Day 4 of Dashboard Week was a great data set from the US Energy Information Administration, with a wealth of information available. I decided to make an exploratory dashboard that showed trends in global energy consumption, production, reserves, imports and exports. Here’s my (almost finished) viz and some things I learned along the way:
1. Be Aware Of The ‘Field Length’ Option When Inputting Data In Alteryx
Our downloaded data file was a .txt file in the following format:
We then tried to read the data as a delimited text file with no delimiter (thereby parsing out each row of the file) like so:
This however didn’t work quite correctly, as all the rows were truncated. We weren’t sure at first how to resolve this, but Ollie found this sneaky little property of the input: ‘Field Length’
We then just increased this massively, to accommodate for the characters that were truncated.
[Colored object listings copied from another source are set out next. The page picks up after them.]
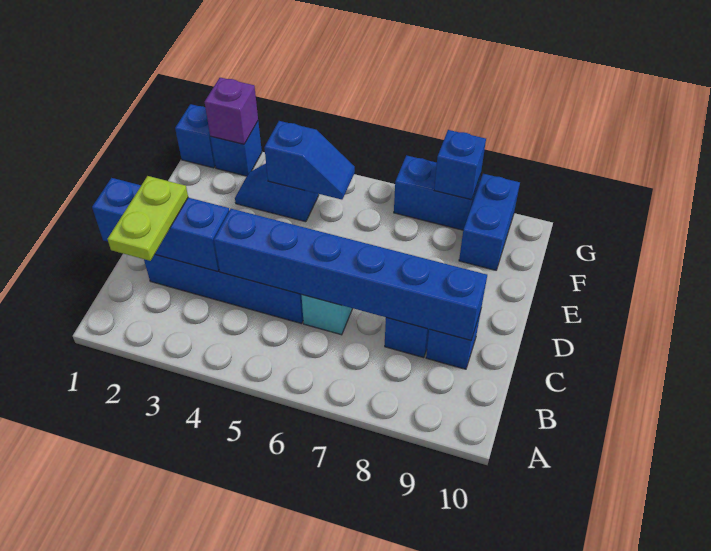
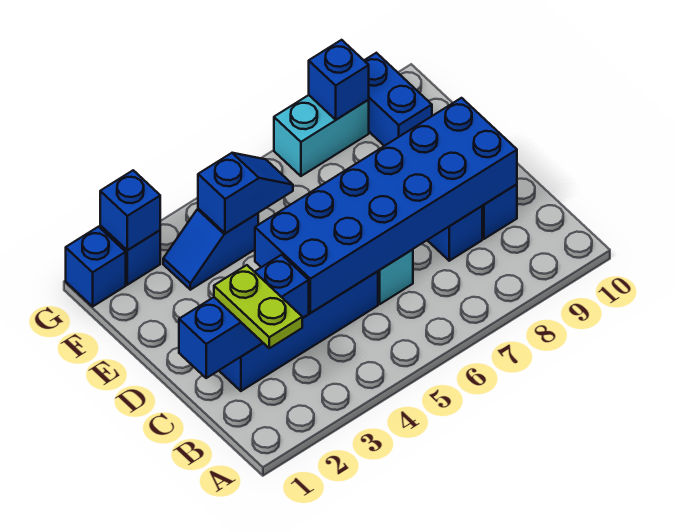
blue brick C4:C9 level 2 -> blue brick C4:D9 level 2
purple brick G2 level 2 -> blue brick G2 level 2
blue brick G7:G8 level 1 -> cyan brick G7:G8 level 1

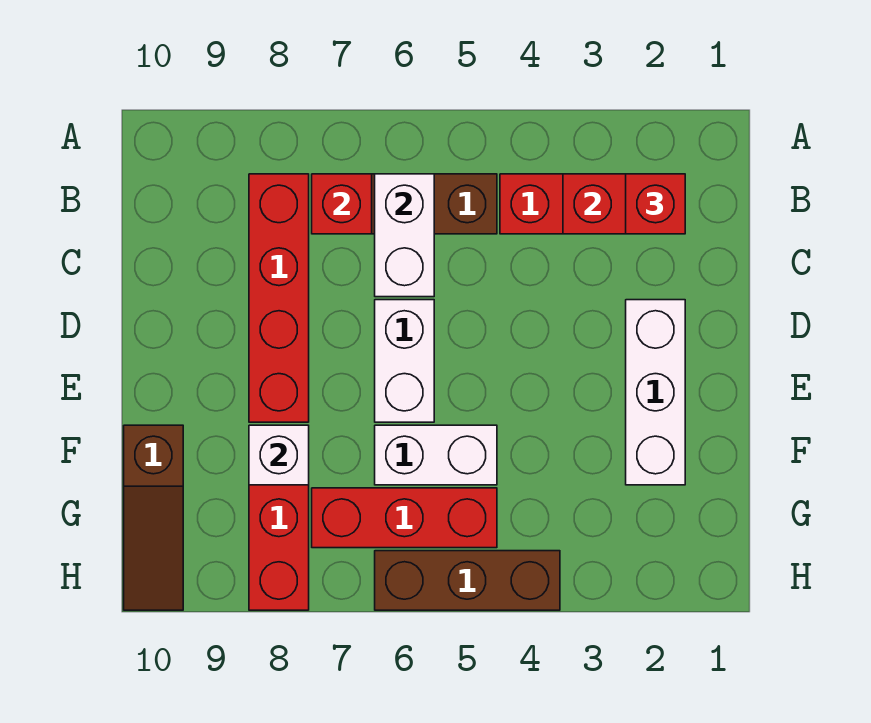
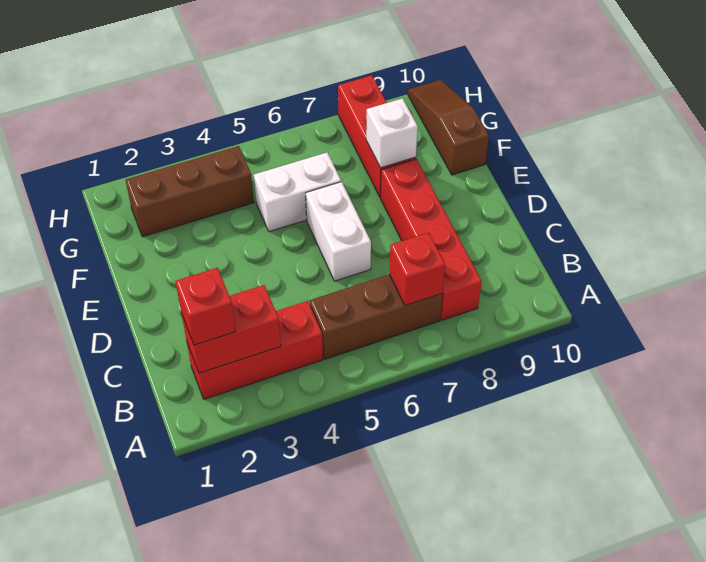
white brick B6:C6 level 2 -> none
white brick D2:F2 level 1 -> none
red brick G5:G7 level 1 -> none
brown brick H4:H6 level 1 -> brown brick G2:G4 level 1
2. Split Up Your Alteryx Workflow
If the files are huge and taking ages to run, split up your workflow!
As you can see in the image below, after several tools, I output the data in Container 118 as a .yxdb file and then re-input that data in Container 130. I could then disable Container 118 and Alteryx would now only need to run from Container 130 onward. This meant I was much more productive, not having to wait each time for my workflow to run.
3. The Data Cleanse Tool Is Really Slow
Part of the reason I chunked up my workflow in this way was because of the time it was taking to run the data cleanse tool.
It is an extremely useful tool, and very easy to use, but if you can use another tool to do the job, I would recommend that. The Data Cleanse tool is a macro with many tools in it, so it will be faster to select the one or two tools you need, and use those instead. For example, you could use a single trim function in a formula tool to remove the leading and trailing white space.